Drugs in the best-selling class of antipsychotics -- which includes Risperdal, Seroquel, Zyprexa, Abilify and Geodon -- are being prescribed to more than 500,000 U.S. children "to help parents deal with behavior problems despite profound risks and almost no approved uses for minors," the Times reports.
The Times conducted an analysis of records in Minnesota, the only state that requires public reports of all drug company marketing payments to doctors. The analysis found that from 1997 to 2005, more than one-third of Minnesota's licensed psychiatrists took money from drug manufacturers, including the last eight presidents of the Minnesota Psychiatric Society.
The analysis found that from 2000 to 2005, drug maker payments to Minnesota psychiatrists increased more than sixfold to $1.6 million.

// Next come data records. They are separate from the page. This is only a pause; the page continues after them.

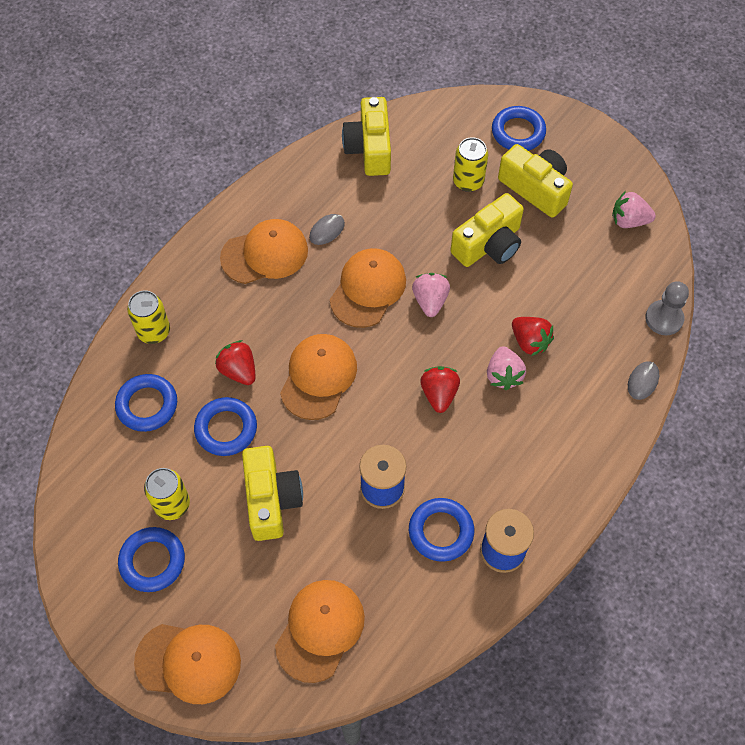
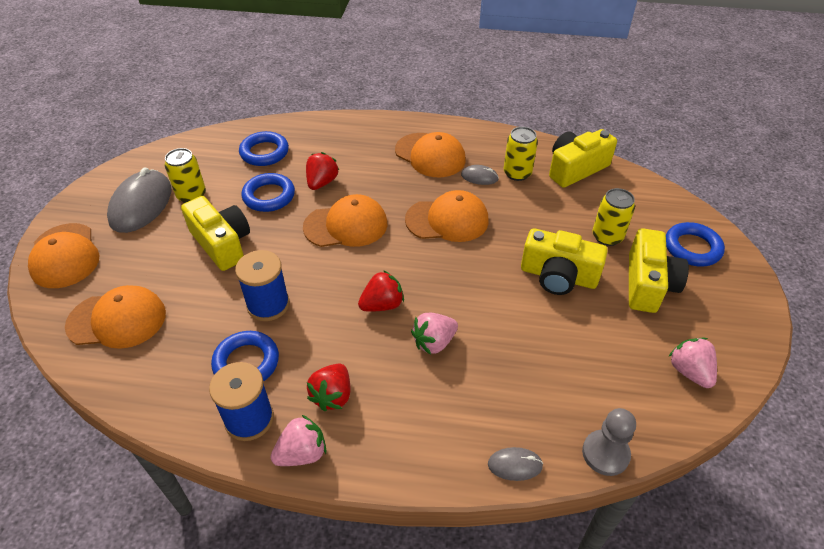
camera: 60 degrees right, 15 degrees down
(152, 561) = (141, 204): blue ring -> grey mouse
(154, 331) = (324, 132): yellow can -> yellow can (517, 173)
(271, 499) = (222, 244): yellow camera -> yellow camera turned 90 degrees counterclockwise
(430, 301) = (468, 261): pink strawberry -> pink strawberry (302, 453)
(530, 342) = (484, 347): red strawberry -> red strawberry (332, 396)

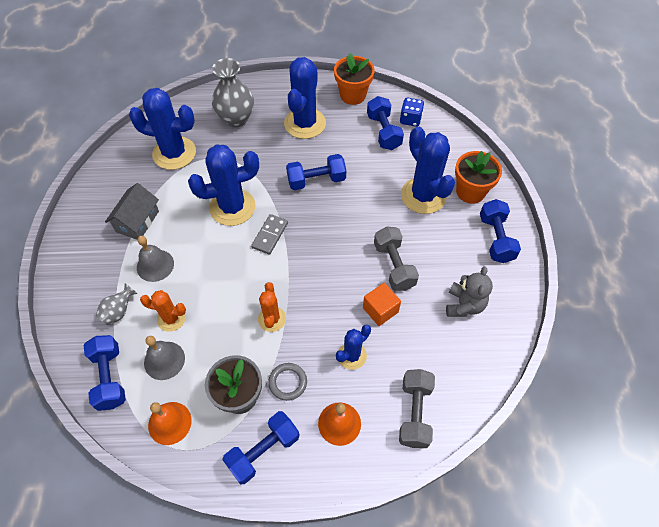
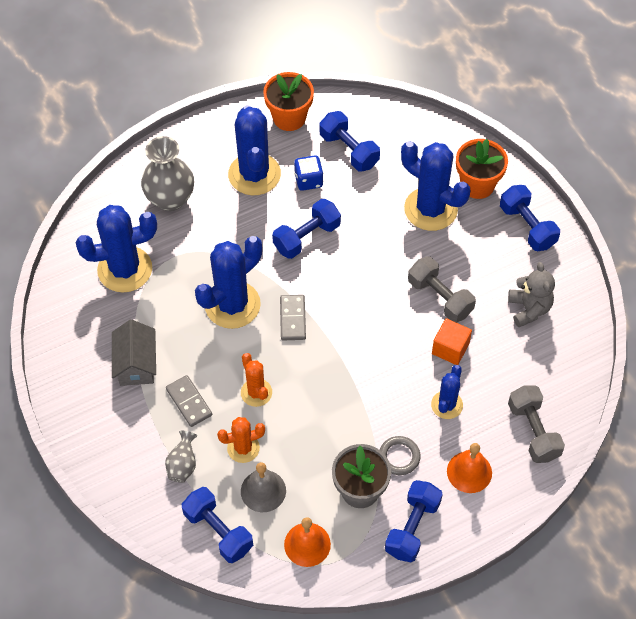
camera: 25 degrees left, 0 degrees up
(155, 265) = (189, 402): grey bell -> grey domino
(272, 319) = (347, 404): orange cactus -> orange cactus (256, 392)
(410, 119) = (370, 124): blue dice -> blue dice (308, 180)

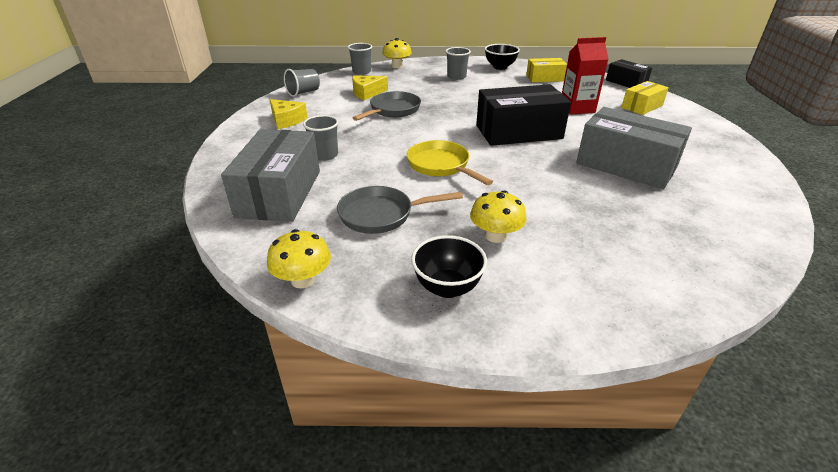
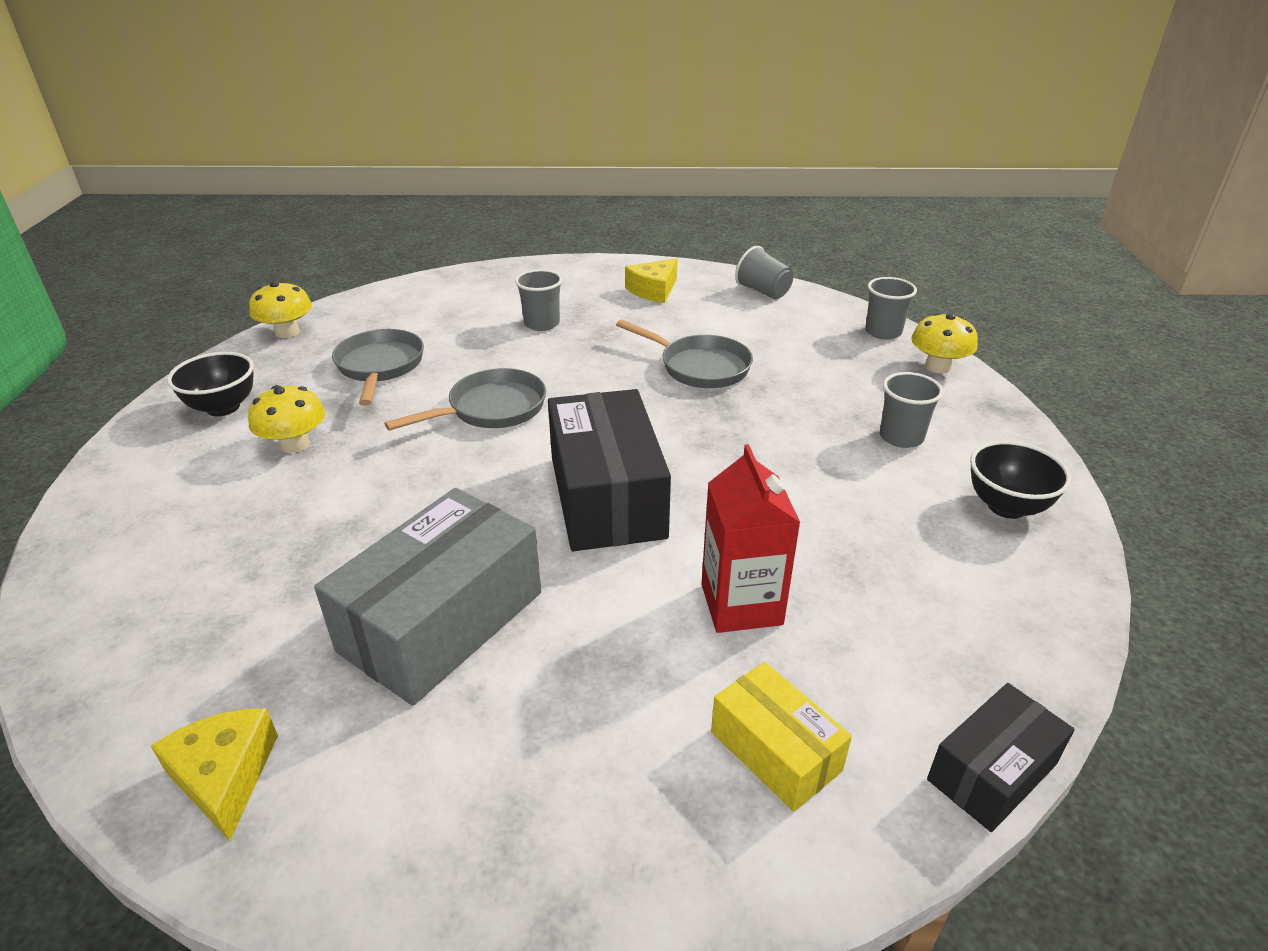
camera: 90 degrees right, 0 degrees up
(280, 193) = (452, 306): grey box -> none
(367, 93) = (774, 342): yellow cheese -> yellow cheese (224, 776)
(441, 166) = (491, 409): yellow pan -> grey pan
(545, 78) = (952, 579): yellow box -> none

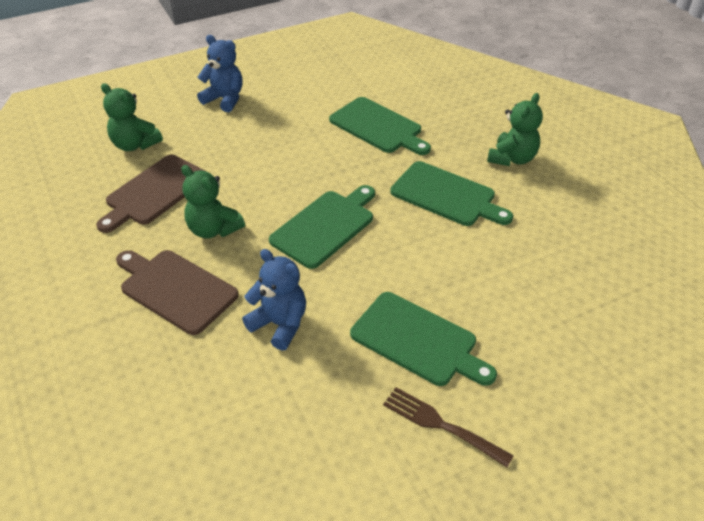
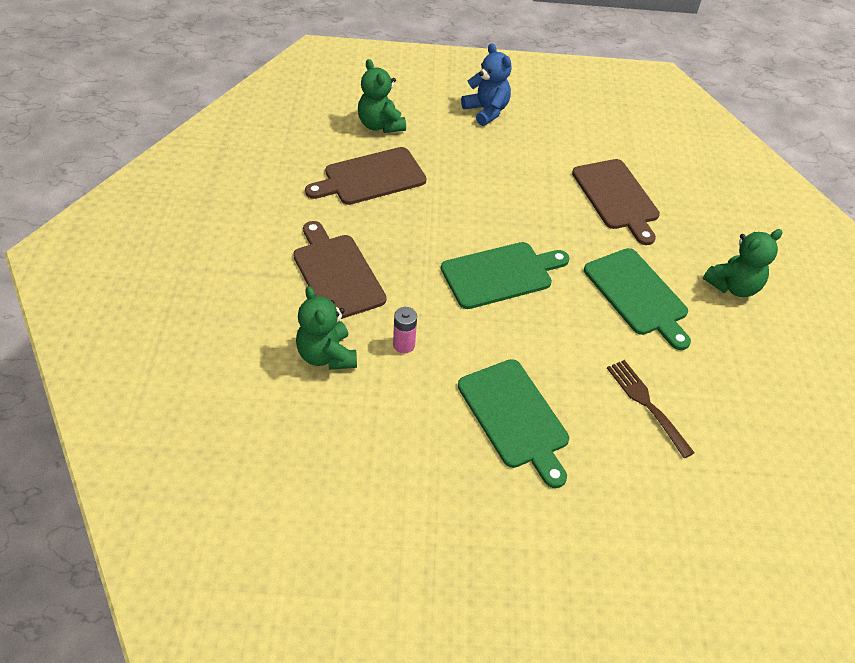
camera: 25 degrees right, 5 degrees up
(213, 229) = (400, 234): green teddy bear -> green teddy bear (326, 355)
(279, 324) = (404, 345): blue teddy bear -> pink battery
(378, 127) = (616, 197): green cutting board -> brown cutting board
(442, 425) = (486, 500): brown fork -> brown fork (647, 405)

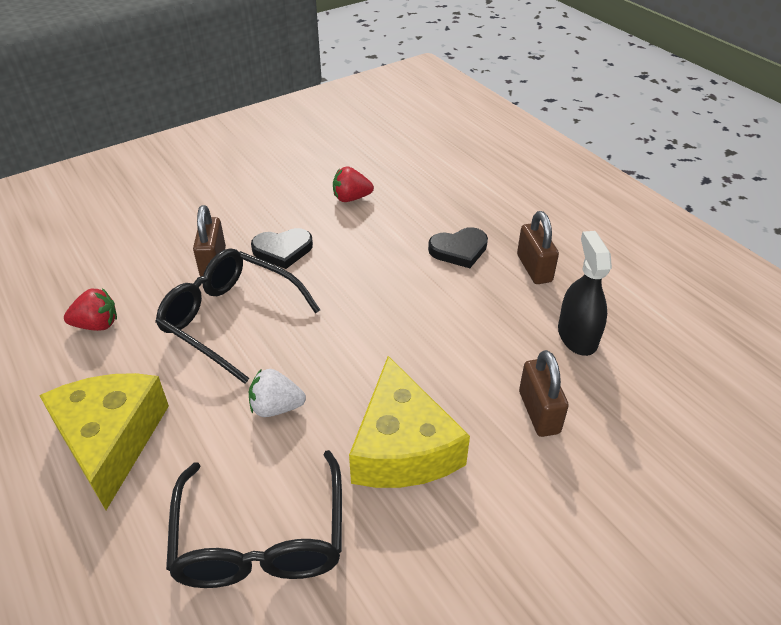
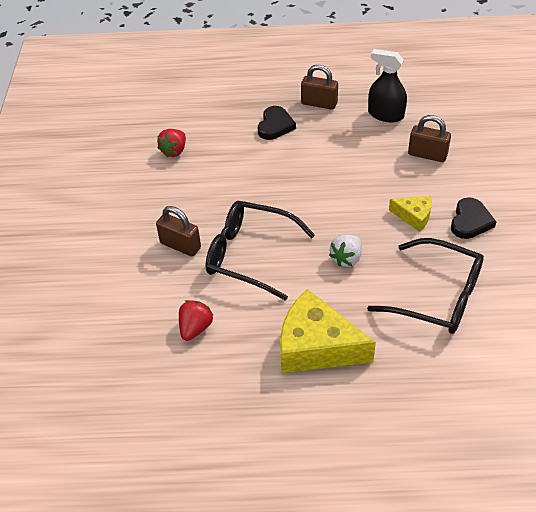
camera: 55 degrees left, 5 degrees up
(230, 319) = (250, 255): black glasses -> black glasses turned 45 degrees clockwise
(283, 250) = (200, 205): black heart -> black heart (470, 221)
(402, 446) = (414, 216): yellow cheese -> yellow cheese, size x0.52

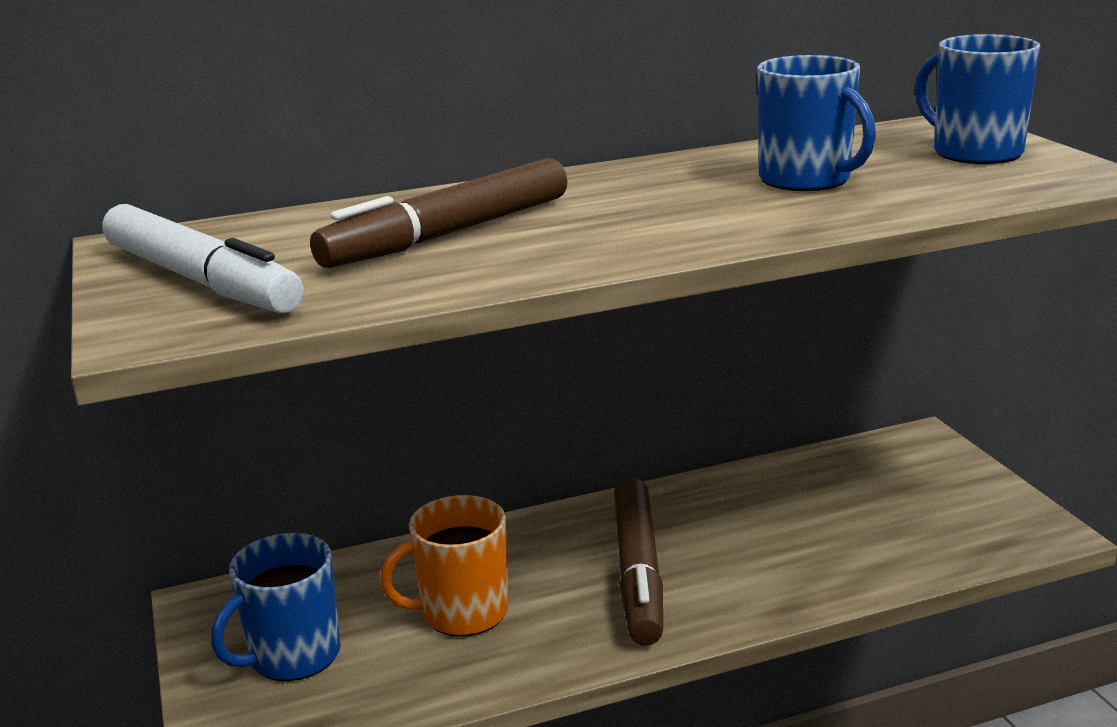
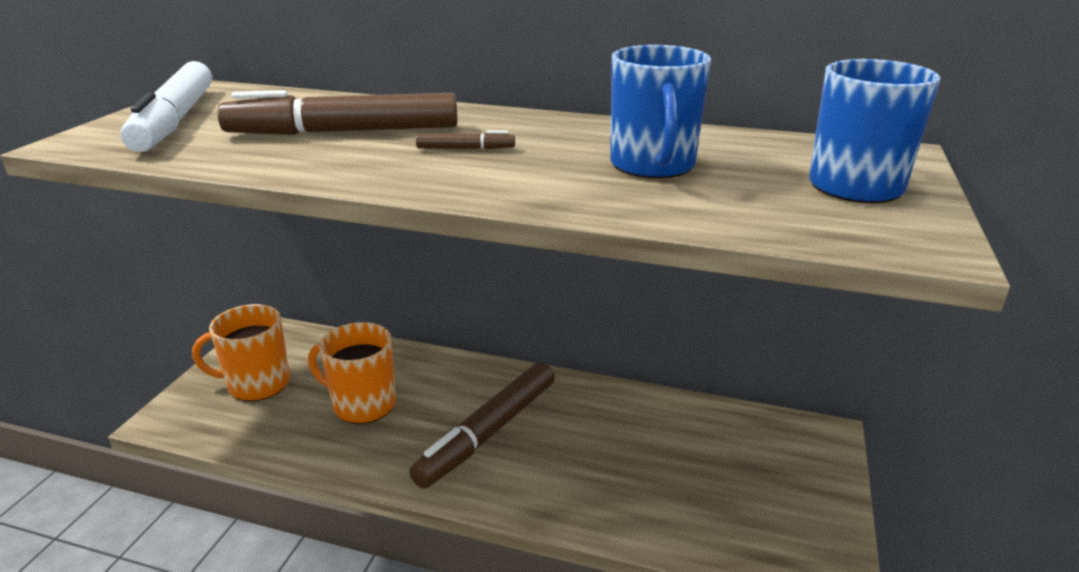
camera: 35 degrees right, 5 degrees up
(293, 656) = (257, 384): blue mug -> orange mug
(615, 212) = (465, 148): none -> brown marker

During the same period, prescriptions of antipsychotics for children in Minnesota's Medicaid program rose more than ninefold, the Times analysis found.
The analysis also found that doctors "who took the most money from makers of atypicals tended to prescribe the drugs to children the most often," the Times reports. Further, Minnesota psychiatrists who received at least $5,000 from manufacturers of atypicals from 2000 to 2005 appear to have written three times as many atypical prescriptions for children as psychiatrists who received less or no money.
The analysis found that payments to individual psychiatrists ranged from $51 to more than $689,000, with a median of $1,750.
According to the Times, because the records are "incomplete, these figures probably underestimate doctors' actual incomes." The Times notes that "[n]o one has proved that psychiatrists prescribe atypicals to children because of drug company payments" (Harris et al., New York Times, 5/10).